# Machine Learning - Week 1

# What is Machine Learning?

Algorithm : a process or set of rules to be followed in calculations or other problem-solving operations, especially by a computer. - Google

Example : How much coffee should I drink before the test day to maximize my score?

>>> make a graph of how much coffee you drank -> test score

Coffee : 1 -> Score : 50

Coffee : 2 -> Score : 60

Coffee : 3 -> Score : 68

Coffee : 4 -> Score : 81

Prediction : drink 7 coffee -> Score of 100

oops! Your prediction of drinking 7 coffee -> Score of 100 was wrong. Why?

A : simply using mathematical equations for machine learning is widely wrong. Using deep learning would help. Deep learning is a part of machine learning

Problem Solving : when solving problems with machine learning, you can separate the solutions into two groups : regression and classification

**Regression**

In Regression, you need to define its inputs and outputs. For instance, the picture of a person (information) and the person's age in the image (output). When the result is continuous (like age, it increases from 1 to about 100), you use regression.

**Classification**

You use classification when your output is NOT continuous. For instance, how much time a student studies for the test (input) and whether the student failed (output). Here, the output is not continuous - it's either Fail or Success.

However, when there are more classes in the output, as the exact score of the test in the example above. Then, you use multi-class classification, or multi-label classification, where each class is each output. (A B C D F -> 5 classes)

**Both**

You can use both methods in some circumstances, like when you have to guess the RANGE of the person's age in the picture. Here, the output is both continuous and classifiable.

# Three types of machine learning

Machine Learning can be categorized into three categories : supervised learning, unsupervised learning, and reinforcement learning.

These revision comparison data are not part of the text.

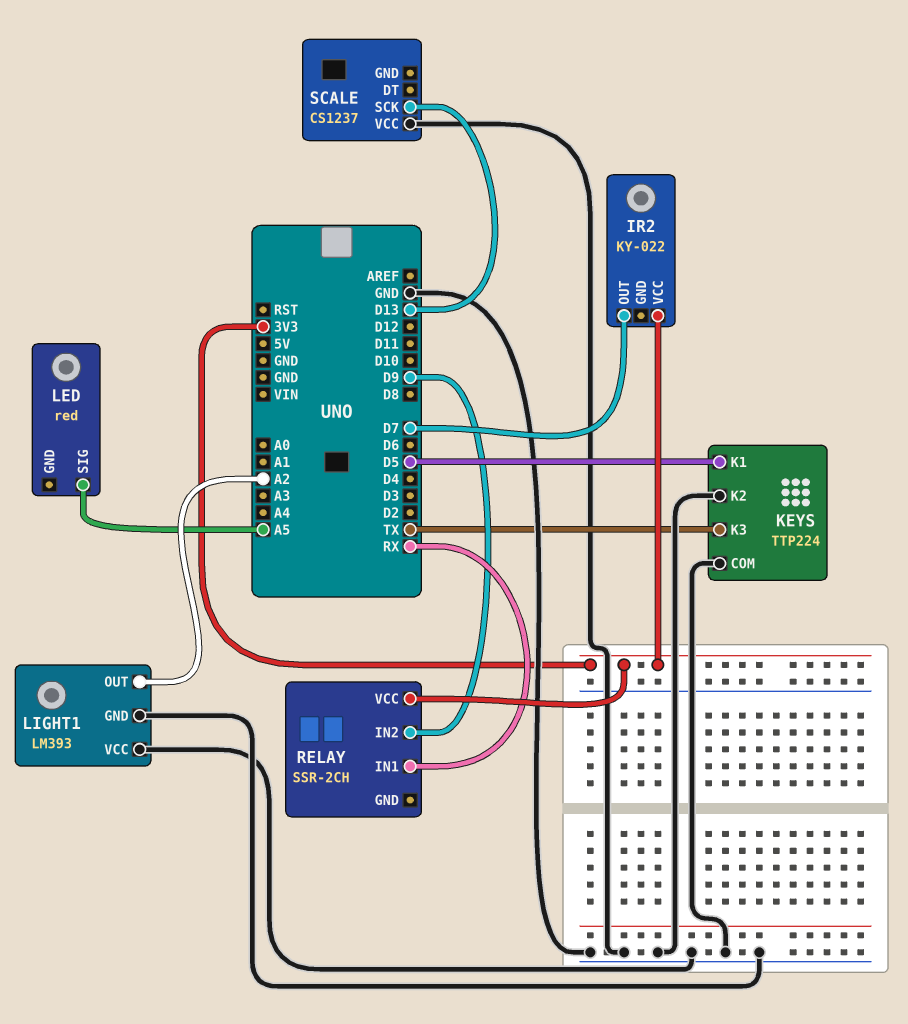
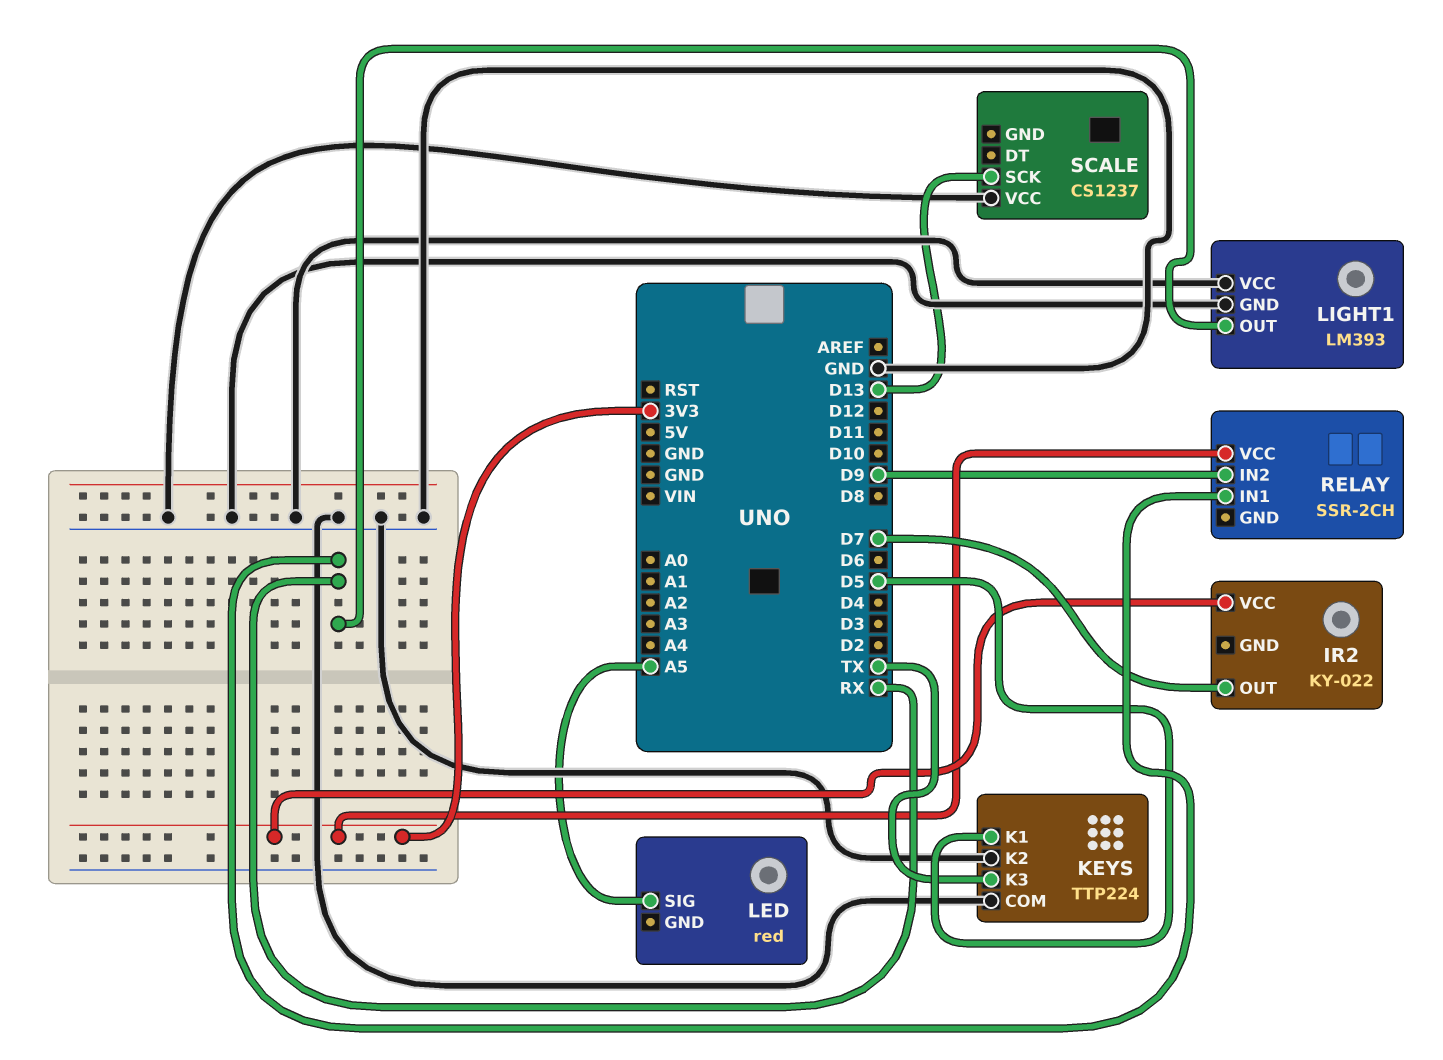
LIGHT1 pin OUT: A2 -> RX

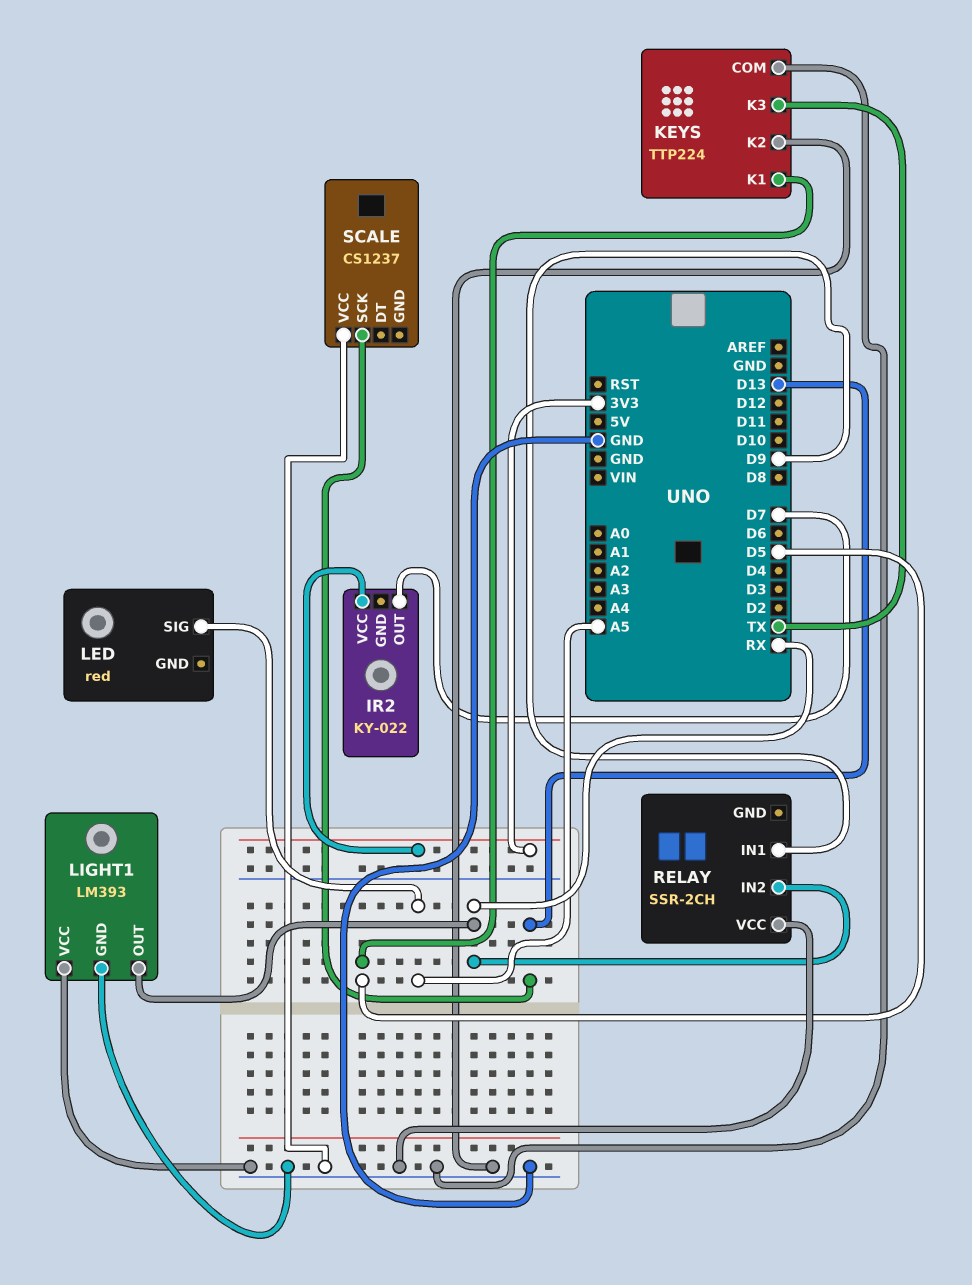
RELAY pin IN1: RX -> D9
RELAY pin IN2: D9 -> RX
RELAY pin VCC: 3V3 -> GND

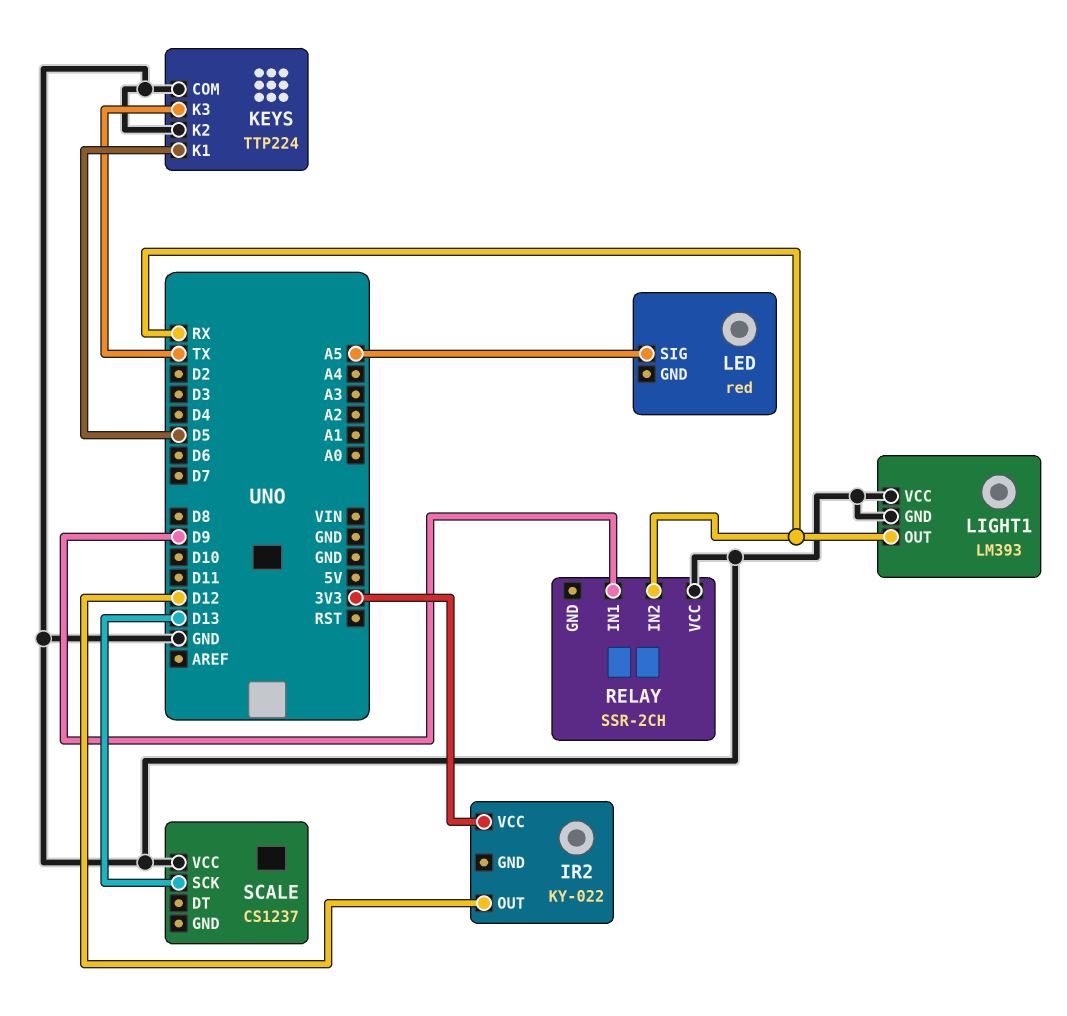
IR2 pin OUT: D7 -> D12

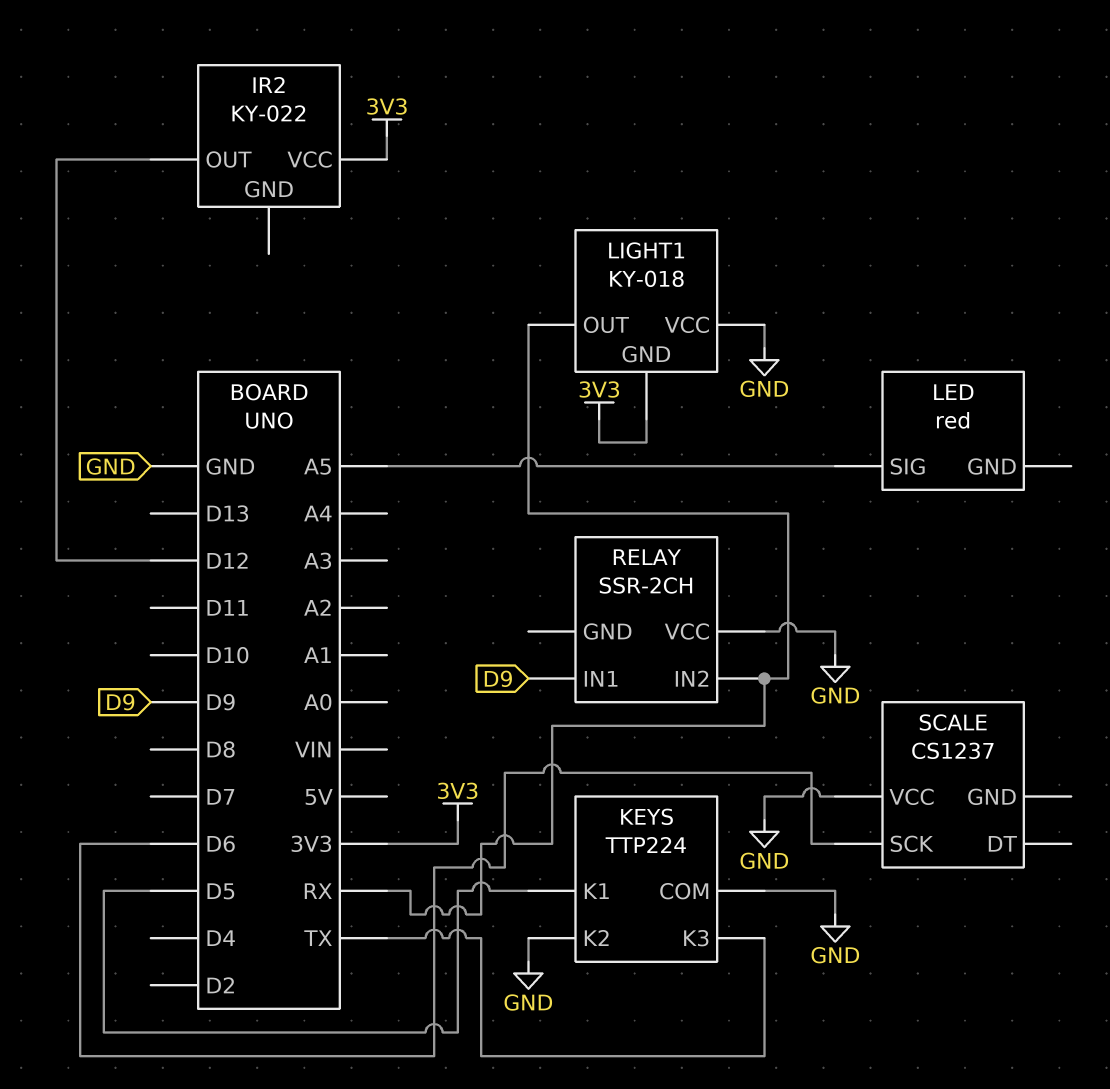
LIGHT1: LM393 -> KY-018
LIGHT1 pin GND: GND -> 3V3
SCALE pin SCK: D13 -> D6

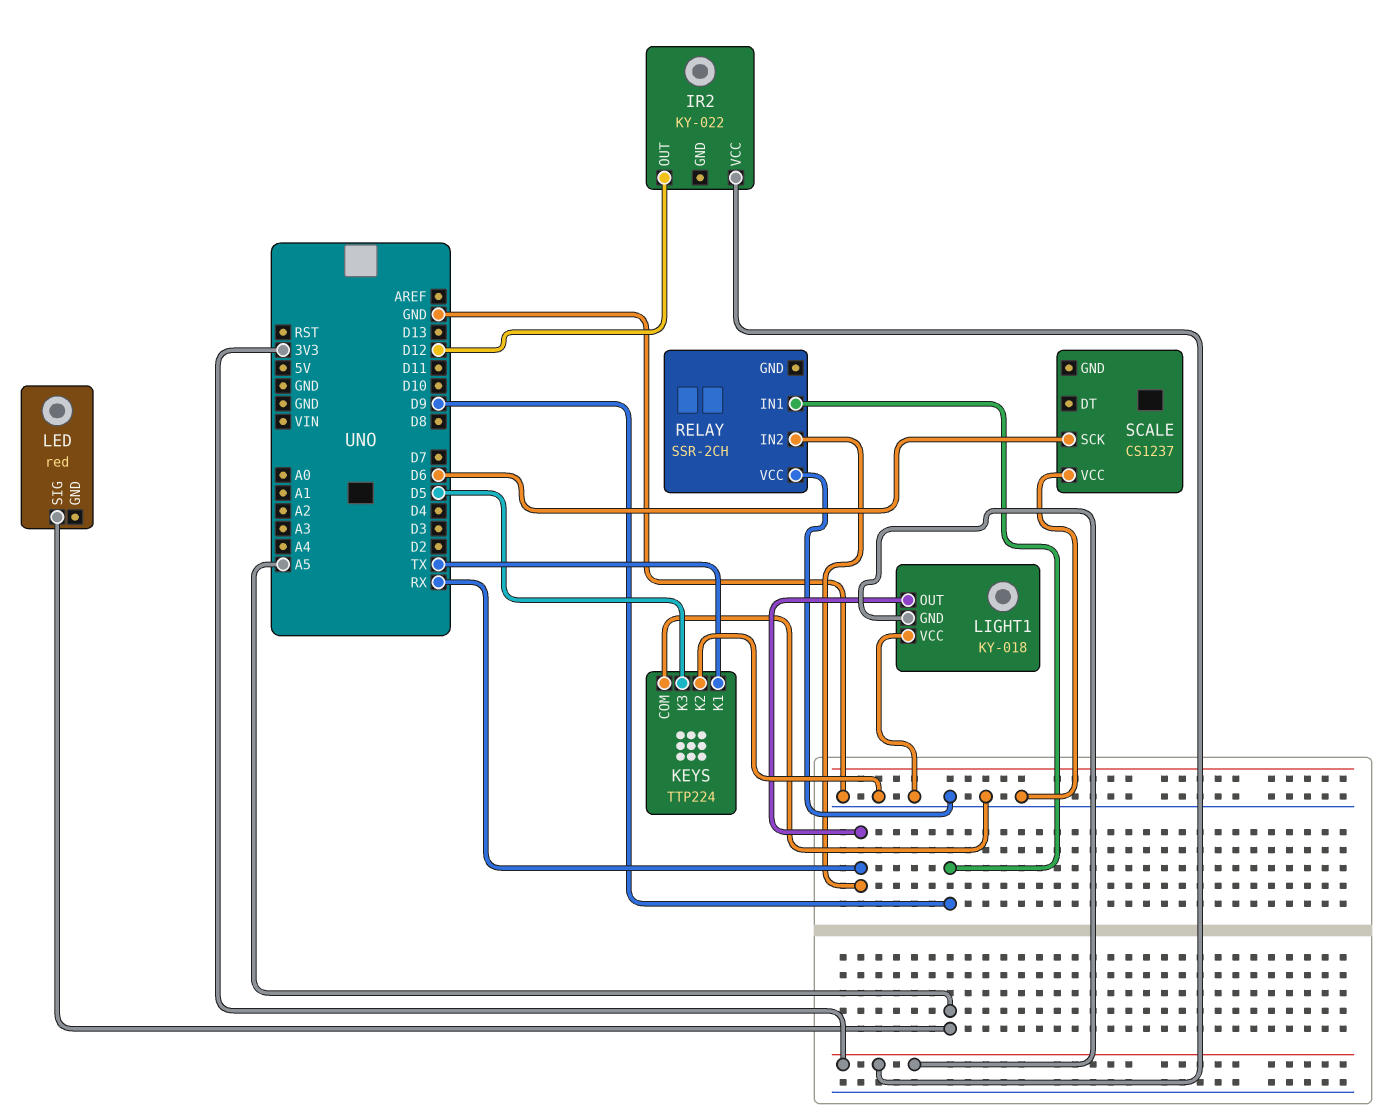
KEYS pin K1: D5 -> TX
KEYS pin K3: TX -> D5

**Difference between supervised learning and unsupervised learning**

Supervised learning has definite values as its output, while unsupervised learning has no definite outputs. In some way, supervised learning is somewhat more accurate.

**Supervised Learning**

Having inputs with annotations (ex. giving an apple picture with the annotation 'it's an apple.' computer will learn that the apple picture depicts an image of an apple.) It requires a lot of work as it needs tons of annotations.

**Unsupervised Learning**

Having inputs WITHOUT annotations (grouping algorithms : giving a picture of mixtures between apple and bananas -> computer categories apples to one group, and bananas to another group.) It takes a long time for the computer to learn this way. (Here are 100 different albums. Try to categorize them according to their similarities!)

**Reinforcement Learning (Alphago)**

Having rewards for actions the computer takes. It's a way for the computer (Agent) in its current state to learn how to get the highest reward by taking different actions.

# Linear Regression

Example : Can we predict the test score by looking at how much coffee I drank the day before the test?

Formula of JUST the data given : H(x) = Wx + B

Cost Function (Loss Function) : the distance between the formula's graph and the data's graph (distance from the graph to the data^2 = error value)

Cost Function is used to determine whether the equation computer outputted is close to the data or not. It's a way for machines to reward themselves and decide it's following actions.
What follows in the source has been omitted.